Just about any home can benefit from a heat pump system, though it is imperative that a home is well insulated and air-tight prior to installation to maximize energy savings. Generally, the following are some of the best candidates:

• Heated by electric furnace or electric baseboards
• Heated by propane, wood, or fuel oil
• Looking to add air conditioning
• New construction or new room additions
• Manufactured homes

When considering a heat pump system, it is imperative for homeowners to purchase the most efficient model they can afford. While higher-efficiency heat pumps cost more upfront, the initial investment will pay off in lower operating costs and better comfort for years to come.

To assist with a heat pump purchase, homeowners can take advantage of rebates and tax credits for heat pumps that meet minimum energy efficiency ratings.

Understanding efficiency ratings

All heat pumps include efficiency ratings based on manufacturer testing to help consumers anticipate how well the heat pump will perform. These will be displayed as SEER, HSPF, EER, and/or COP. You may also see SEER2, HSPF2 and EER2, which are updated ratings meant to better reflect the efficiency of installed equipment. Developed by the Air-Conditioning, Heating, and Refrigeration Institute (AHRI)—and used by the U.S. Department of Energy (DOE)—these ratings are important to consider when gauging efficiency levels/operating costs and ensuring the heat pump selected qualifies for rebates and credits. Generally, for each of the below ratings, higher value = more efficient.

SEER (Seasonal Energy Efficiency Ratio) or SEER2: A measure of equipment energy efficiency over the cooling season. The rating of a unit’s cooling output (Btu) during a typical cooling-season divided by the total electric energy input (watt-hours) during the same period.

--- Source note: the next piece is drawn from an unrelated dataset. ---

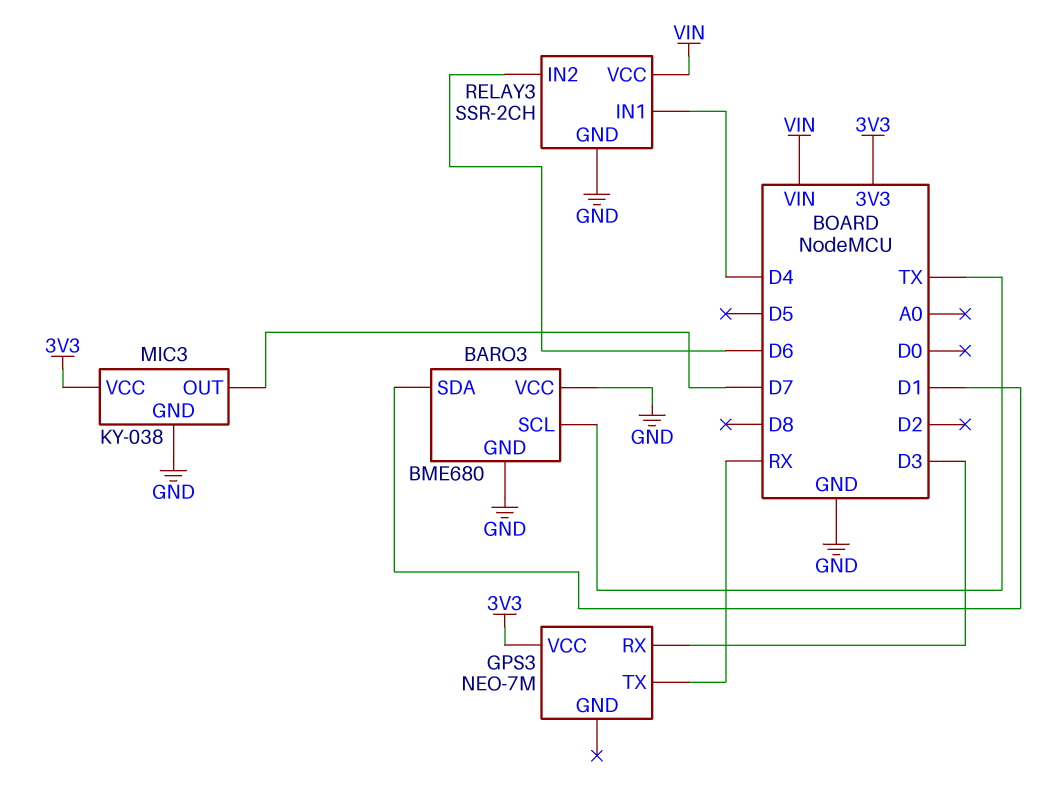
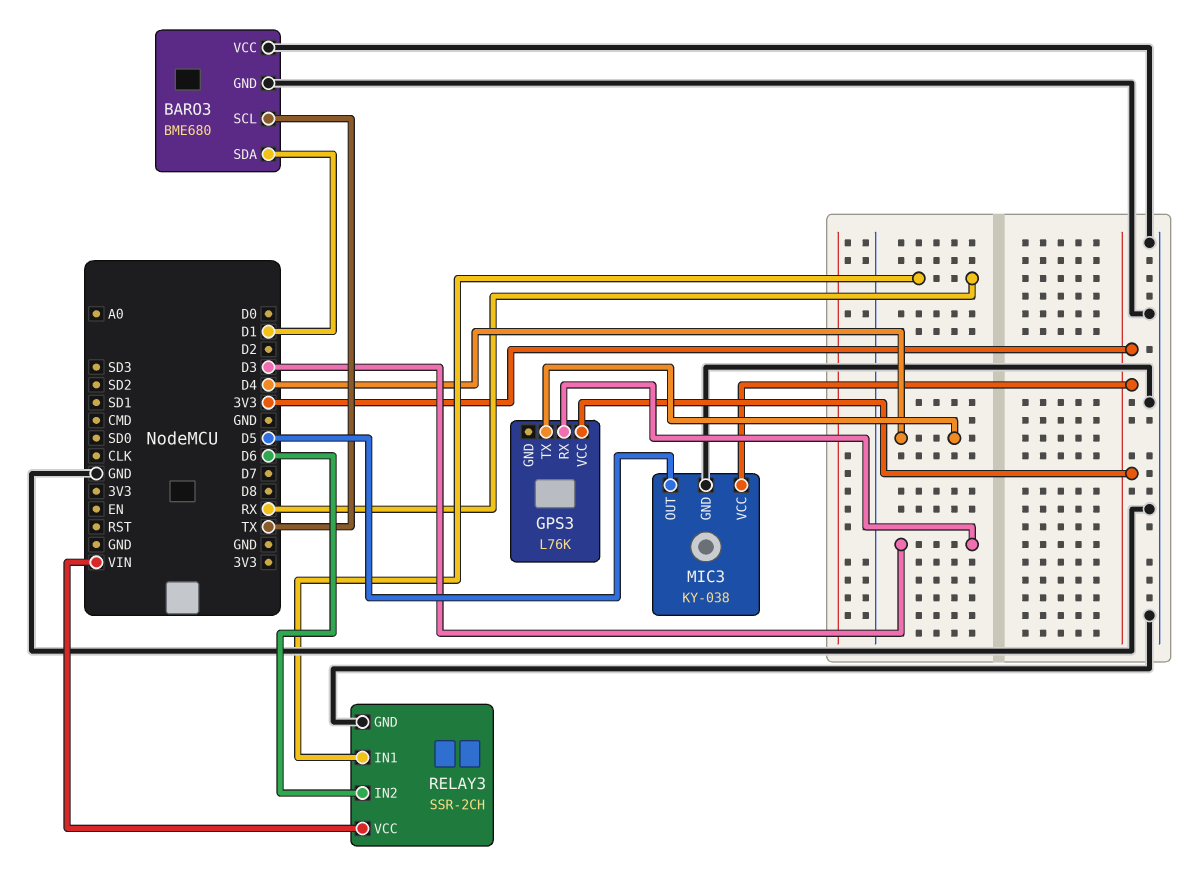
GPS3: NEO-7M -> L76K
GPS3 pin TX: RX -> D4
MIC3 pin OUT: D7 -> D5
RELAY3 pin IN1: D4 -> RX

HSPF (Heating Season Performance Factor) or HSPF2: A measure of a heat pump’s energy efficiency over one heating season. The ratio of heat output (Btu) over the heating season to electricity used (watt-hours) during the same period.

EER (Energy Efficiency Ratio) or EER2: A measure of efficiency in the cooling mode. The ratio of total cooling capacity (Btu/h) to electrical energy input (Watts).

COP (Coefficient of Performance): This is the ratio of cooling or heating output to energy consumed at a specific temperature. This ratio converts both output and consumption to a common unit, making this different than HSPF or SEER, which use a ratio of BTUs to watt-hours.